Dr Singh stated that the budget seeks to unlock the potential and entrepreneurial talent of Guyanese to achieve economic development while protecting and supporting the most vulnerable members of society.

“These investments are targeted at improving the quality of life of our citizens and further enhancing the physical and institutional infrastructure required to promote growth, the creation of wealth, and the generation of employment, all of which are inextricably bound to the reduction of poverty.”

The budget predicts that sugar production will meet 285,000 tonnes, an increase of 9.8 percent over 2005, and rice production 321,259 tonnes, representing a 4.6 percent increase from the previous year. The forestry sector is expected to remain strong, at 5 percent, while livestock production is projected to grow by 2 percent.
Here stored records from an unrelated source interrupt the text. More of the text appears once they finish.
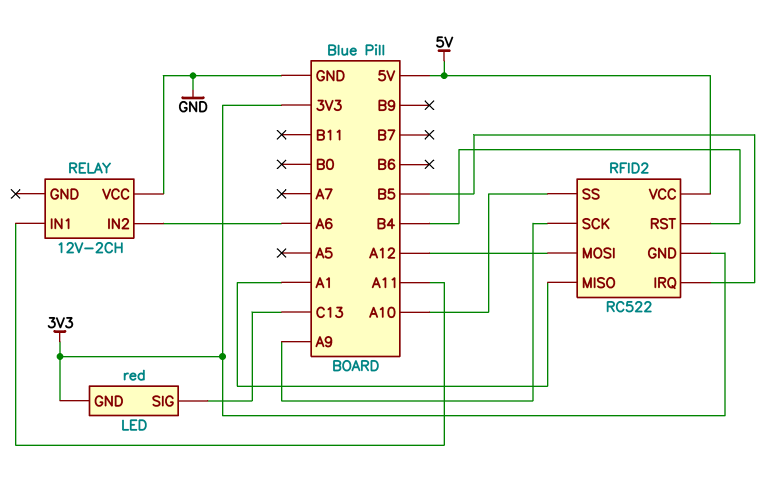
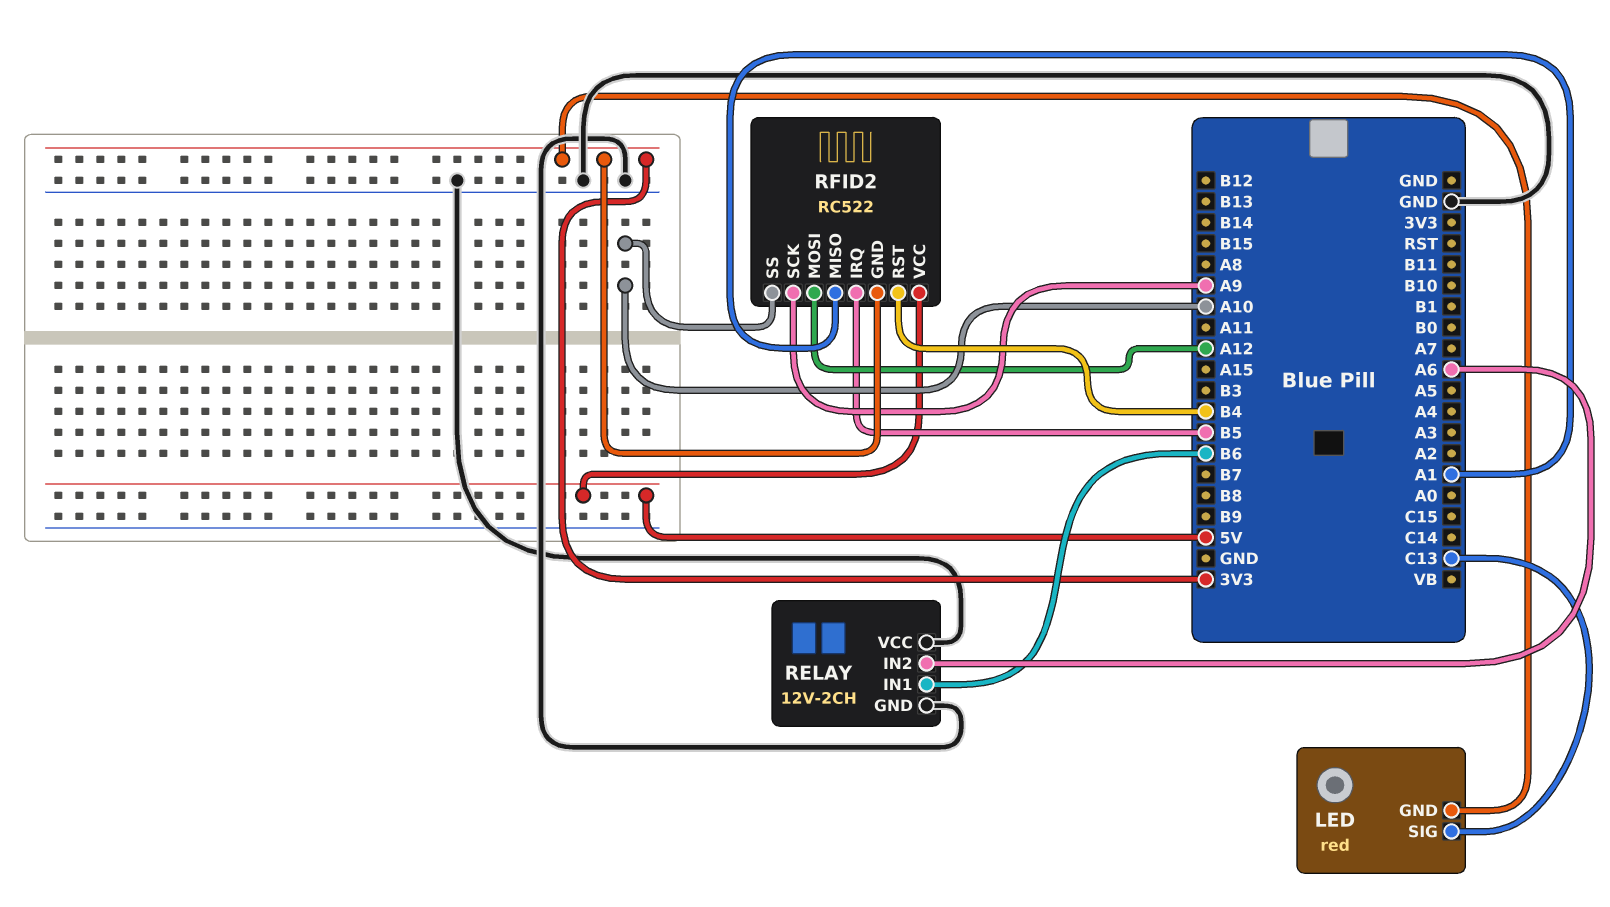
RELAY pin GND: none -> GND
RELAY pin IN1: A11 -> B6

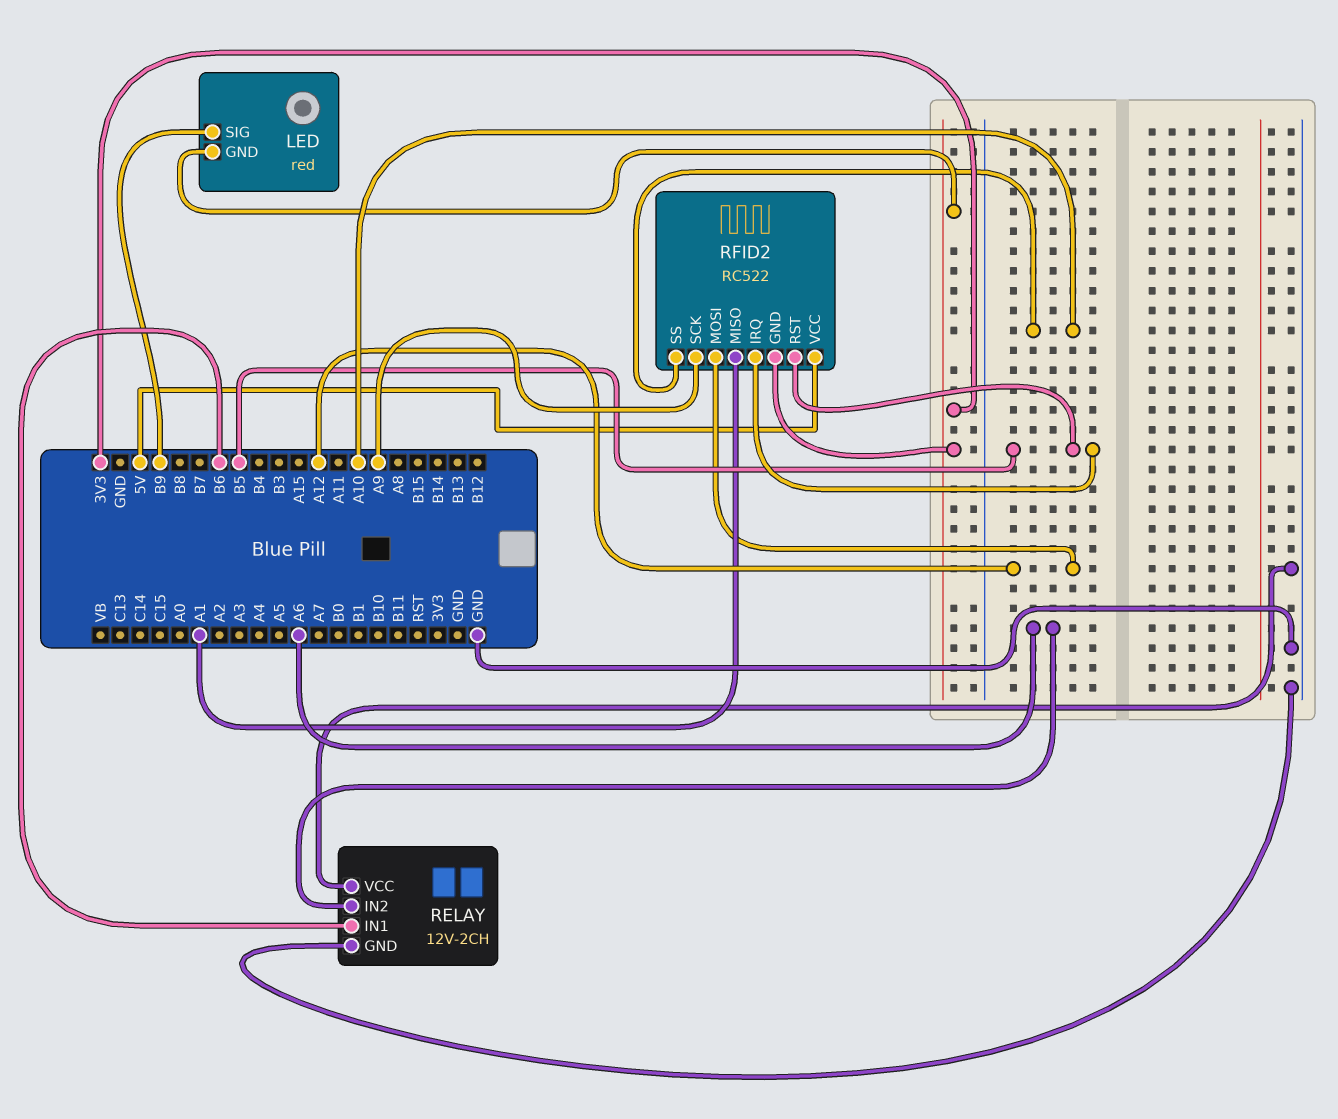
LED pin SIG: C13 -> B9
RFID2 pin RST: B4 -> B5

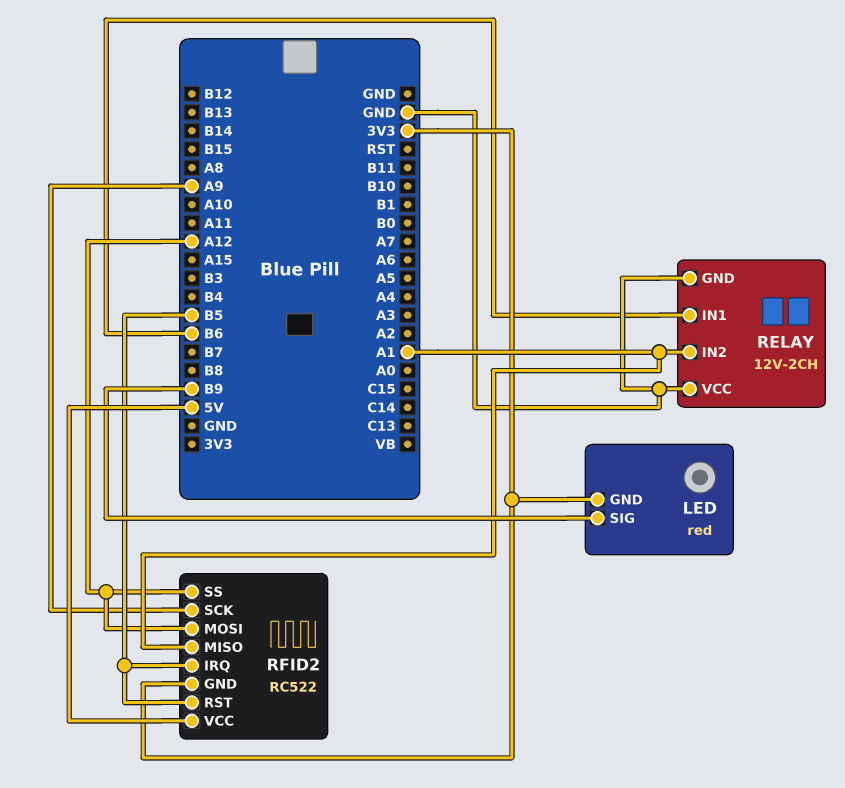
RELAY pin IN2: A6 -> A1
RFID2 pin SS: A10 -> A12

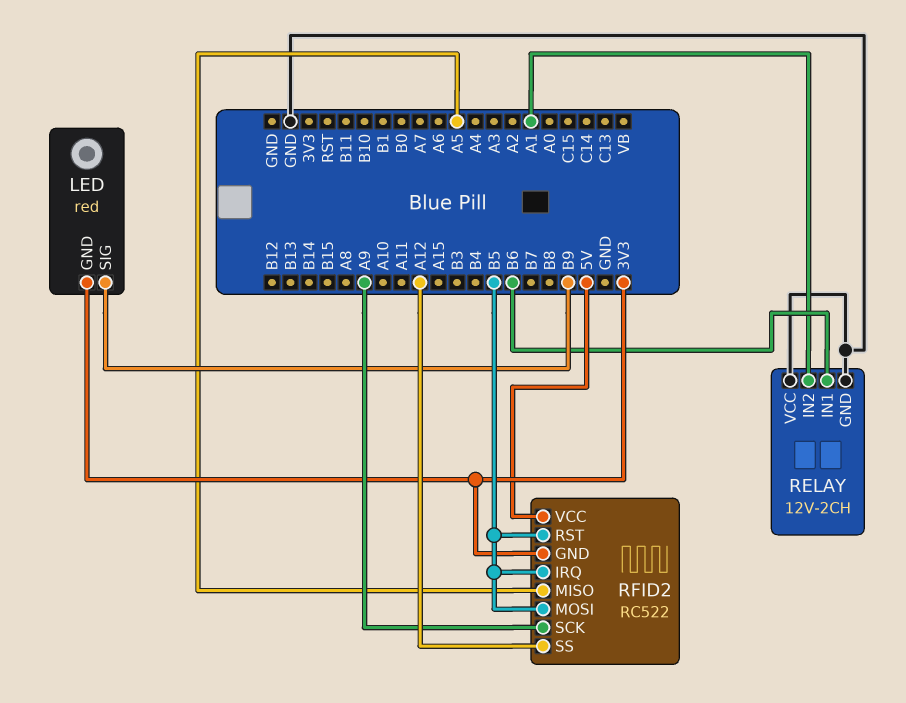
RFID2 pin MISO: A1 -> A5
RFID2 pin MOSI: A12 -> B5

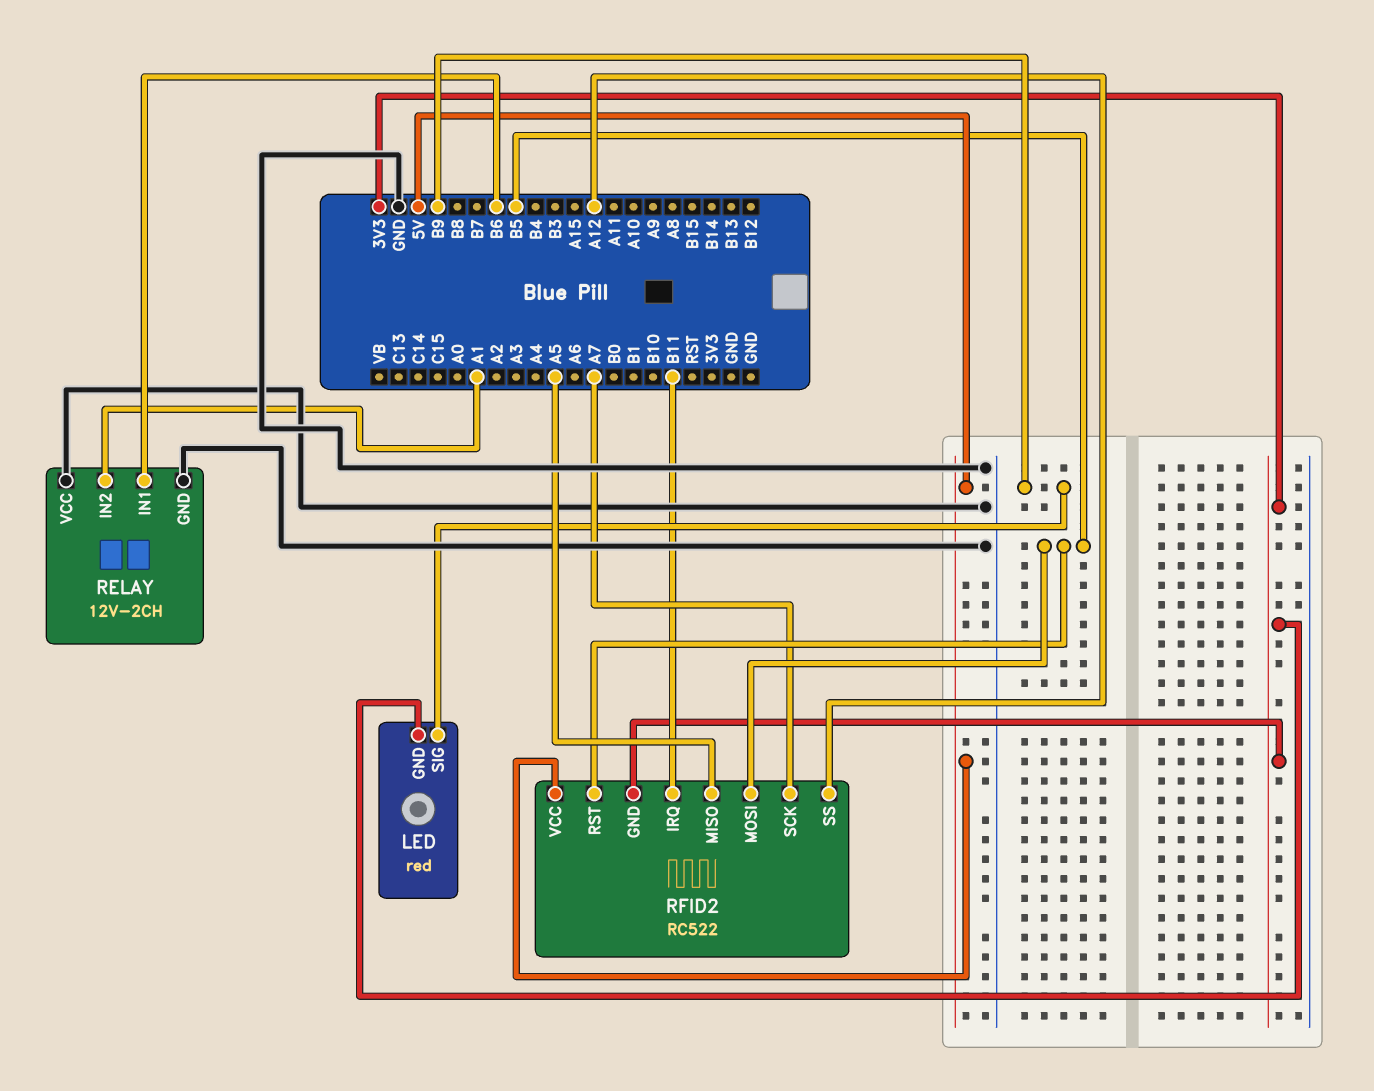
RFID2 pin IRQ: B5 -> B11
RFID2 pin SCK: A9 -> A7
He said all of the major categories of exports are expected to contribute to this favourable performance, with the momentum being particularly strong in bauxite, rice and timber.

Guyana’s economy grew by 4.7 percent last year, with sugar production jumping by 5.5 percent. The engineering and construction sector grew by an estimated 12 percent, reflecting preparations for CWC, especially the construction of hotels, as well as the acceleration of the housing drive.

However, the mining and quarrying sector fell by 22.4 percent, with the bauxite industry suffering several setbacks, including low demand for RASC.

The inflation rate was 4.2 percent in 2006, lower than what was recorded in 2005, and lower than the target of 6.3 percent. Dr Singh said that higher oil prices, the significant impact of the floods in the early part of the year, and periodic shortages of key intermediate goods, such as cement, contributed to the inflation rate last year.

This year’s budget represents a 2.9 percent decrease over last year’s, primarily due to lower capital transfers to the Guyana Sugar Corporation (Guysuco) as a result of the advancement of the Skeldon Sugar Factory project.